René Demetrio Fernández (DNI 10.634.250), de 49 años,
es taxista y está tan angustiado que le cuenta la historia al pasajero,
que es este cronista. La esposa de René, Marta Susana Cardoso,
es diabética hipertensa e insulinodependiente. Su hija, Mercedes
Giselle, de 15 años, tiene trastornos neurológicos y debe
ser medicada con el anticonvulsivo Logical 400. El taxista tiene además
que alimentar a otros dos hijos, Wendy Sabrina, de 10 años, y Melina
Solange, de 4.
Cada día René sale a manejar su taxi a las 11 de la mañana
y regresa a las 12 de la noche. Y le deja a su esposa entre 5 y 10 pesos
para que alimente a los hijos y pague las medicinas. Como no alcanza,
René hace todas las changas que puede: corta pasto, pinta paredes,
trabaja de albañil. Como él mismo lo dice en una carta:
ni tiene vicios, ni salió a robar.
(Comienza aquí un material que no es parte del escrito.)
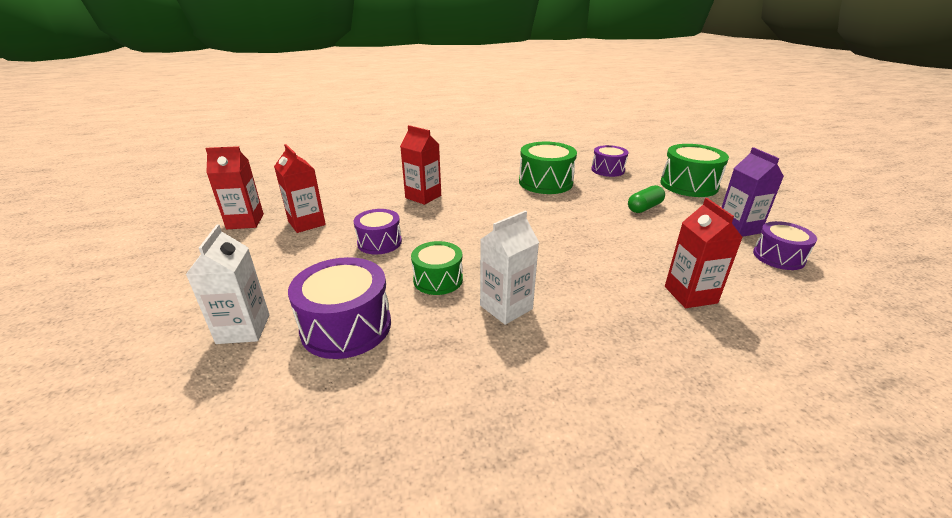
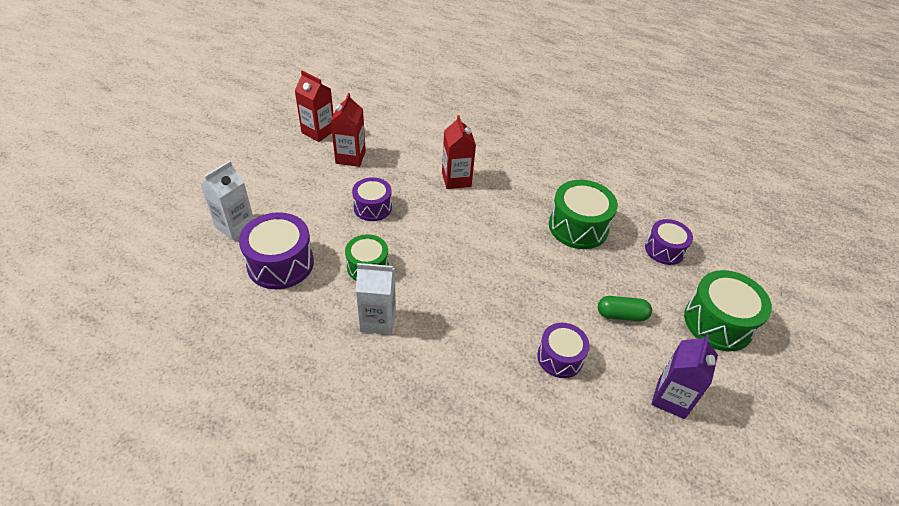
camera: 40 degrees right, 15 degrees up
(690, 295) = (512, 413): red carton -> none
(778, 257) = (652, 449): purple drum -> purple drum (560, 357)

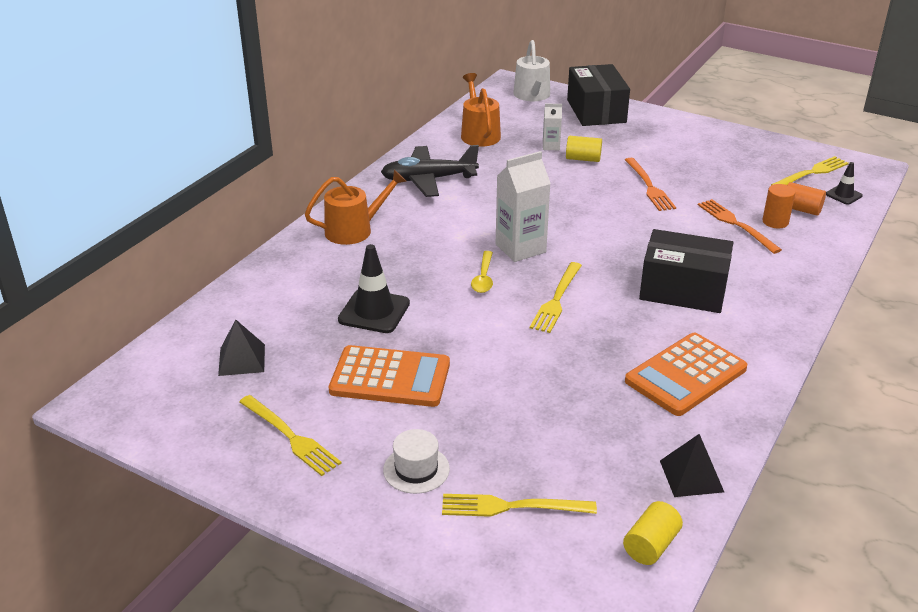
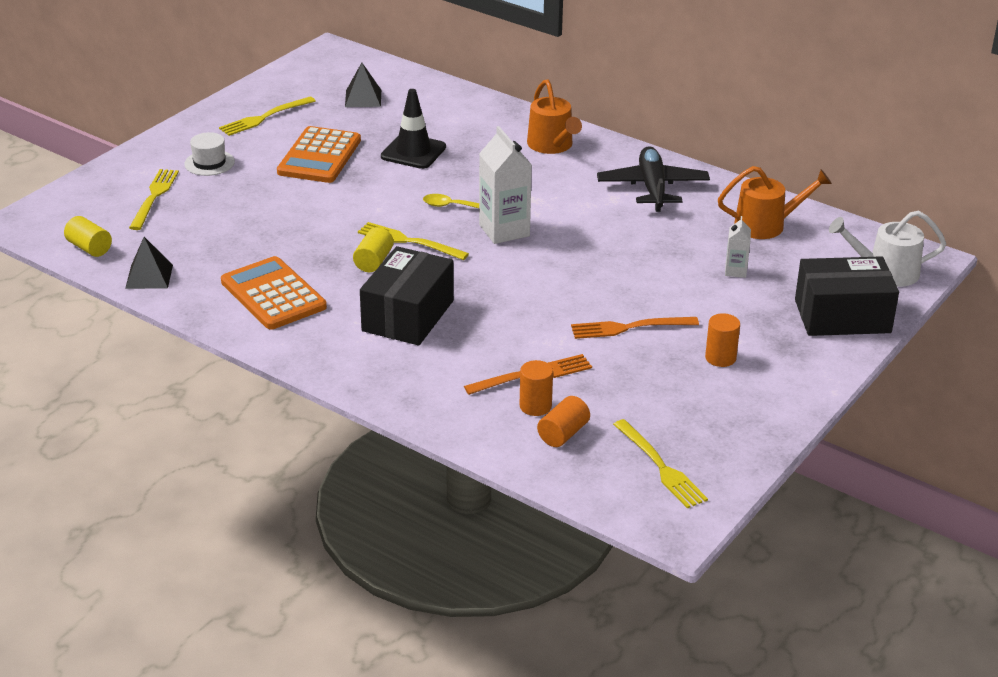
camera: 95 degrees right, 0 degrees up
(583, 159) = (702, 290): yellow cylinder -> yellow cylinder (373, 261)
(670, 152) = (720, 358): none -> orange cylinder
(843, 195) = (597, 480): black traffic cone -> none

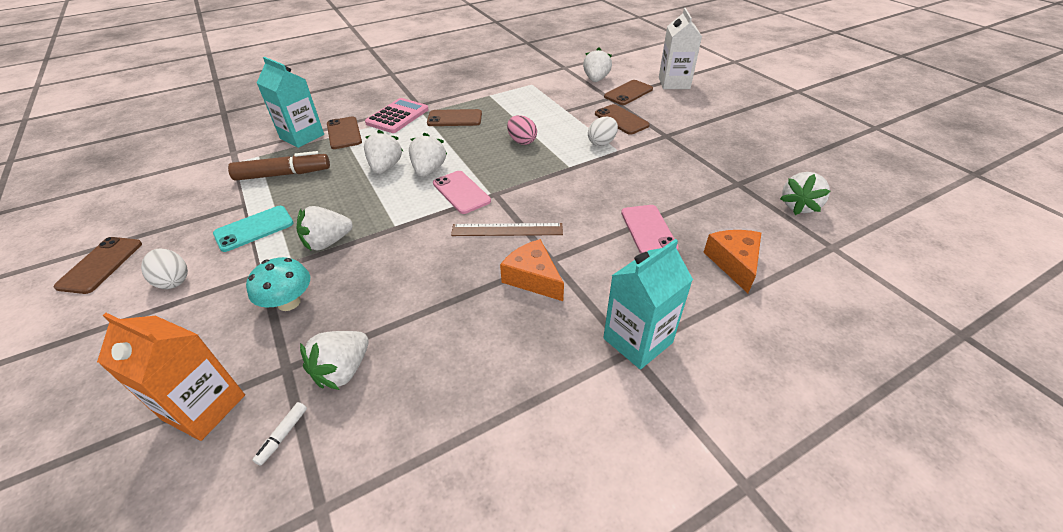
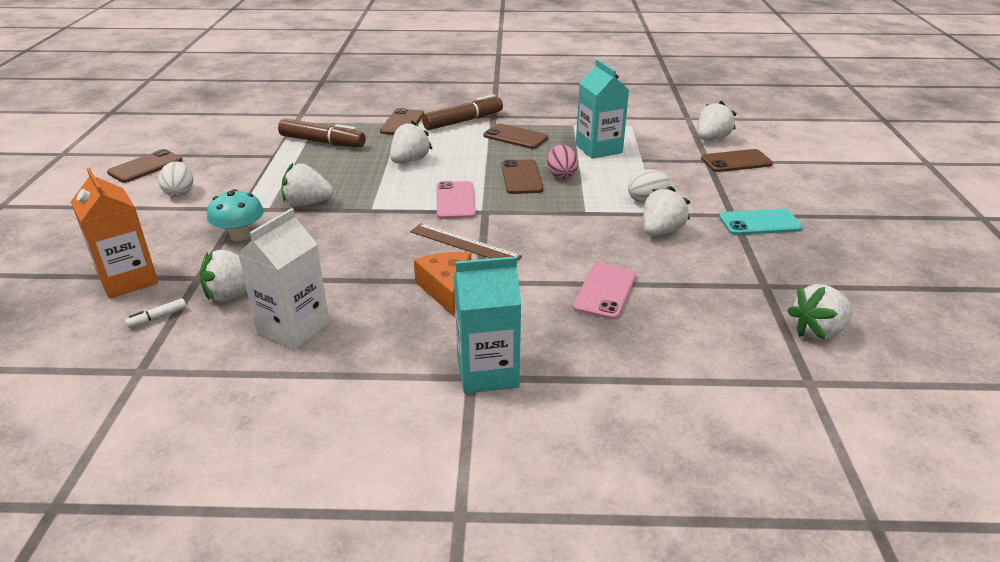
camera: 30 degrees right, 10 degrees down
(254, 229) = (264, 175): turquoise phone -> turquoise phone (759, 223)
(302, 136) = (365, 116): turquoise carton -> turquoise carton (598, 149)
(397, 116) = (463, 121): pink calculator -> brown marker
(429, 170) = (445, 174): white strawberry -> white strawberry (661, 231)
(621, 120) = (695, 185): brown phone -> brown phone (521, 177)
(674, 83) = (808, 166): white carton -> white carton (293, 328)
(734, 263) = (665, 352): orange cheese -> none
En cambio, a él sí
lo asaltaron, en la hora del lobo.
Como se atrasó en las cuotas y en las expensas del departamento
que habitan en el Barrio Don Orione de Claypole, ya le cayeron demandas
judiciales que lo tienen agobiado.
En abril del año pasado, el taxista intentó pedir ayuda
al gobernador de la provincia de Buenos Aires y le dirigió una
angustiosa carta al doctor Carlos Ruckauf. René no lo dice, pero
probablemente viene de una familia peronista y guarda el recuerdo infantil
de Evita. Tal vez con esa esperanza, diciéndose que el señor
ese que sonríe tanto pertenece al fin y al cabo al peronismo, llevó
su solicitud a la gobernación de La Plata y se la hizo sellar por
una de las secretarias del gobernador, que le advirtió, severa:
Yo te la sello, pero casos como el tuyo hay miles y no podemos estar
en todas.
Y como no podían estar en todas, no le contestaron nunca.
El cronista va en el taxi con su compañera escuchando el relato
de René, que está cada vez más acongojado. Al llegar
a destino, no puede más y se larga a llorar. Como Jorge el albañil.
Si uno no está a favor del lobo, resulta muy duro asistir a estos
llantos de hombres grandes, curtidos, que están a un tris de reventar
por la imparable presión de los engranajes.
El cronista le pide una carta contando todo esto y el taxista se la envía
puntual. Es el cronista el que se demora, hostigado por la lluvia de trabajos
y problemas que caen sobre su trinchera solitaria. Pero durante varios
días carga la responsabilidad de contar la historia de René
como una culpa, que ahora salda.
Escribirle a usted es un desahogo, gracias por leer mi carta,
dice esta sombra de Buenos Aires que se suma a la inacabable lista de
humillados y ofendidos que se deslizan por sus calles desbordadas. A Ruckauf
le ha escrito en abril: Como dije anteriormente, me encuentro desesperado
no teniendo soluciones, no pretendo que me regalen nada, simplemente es
la desesperación. No agarrar por mal camino.
No hay aquí sociología, estadística, datos abstractos.
Historias de ciudadanos a los que nadie escucha. Porque el poder no parece
servicio público sino botín. Chapa para la impunidad y la
indiferencia.
Comida para el lobo que se pone sonrisa de oveja.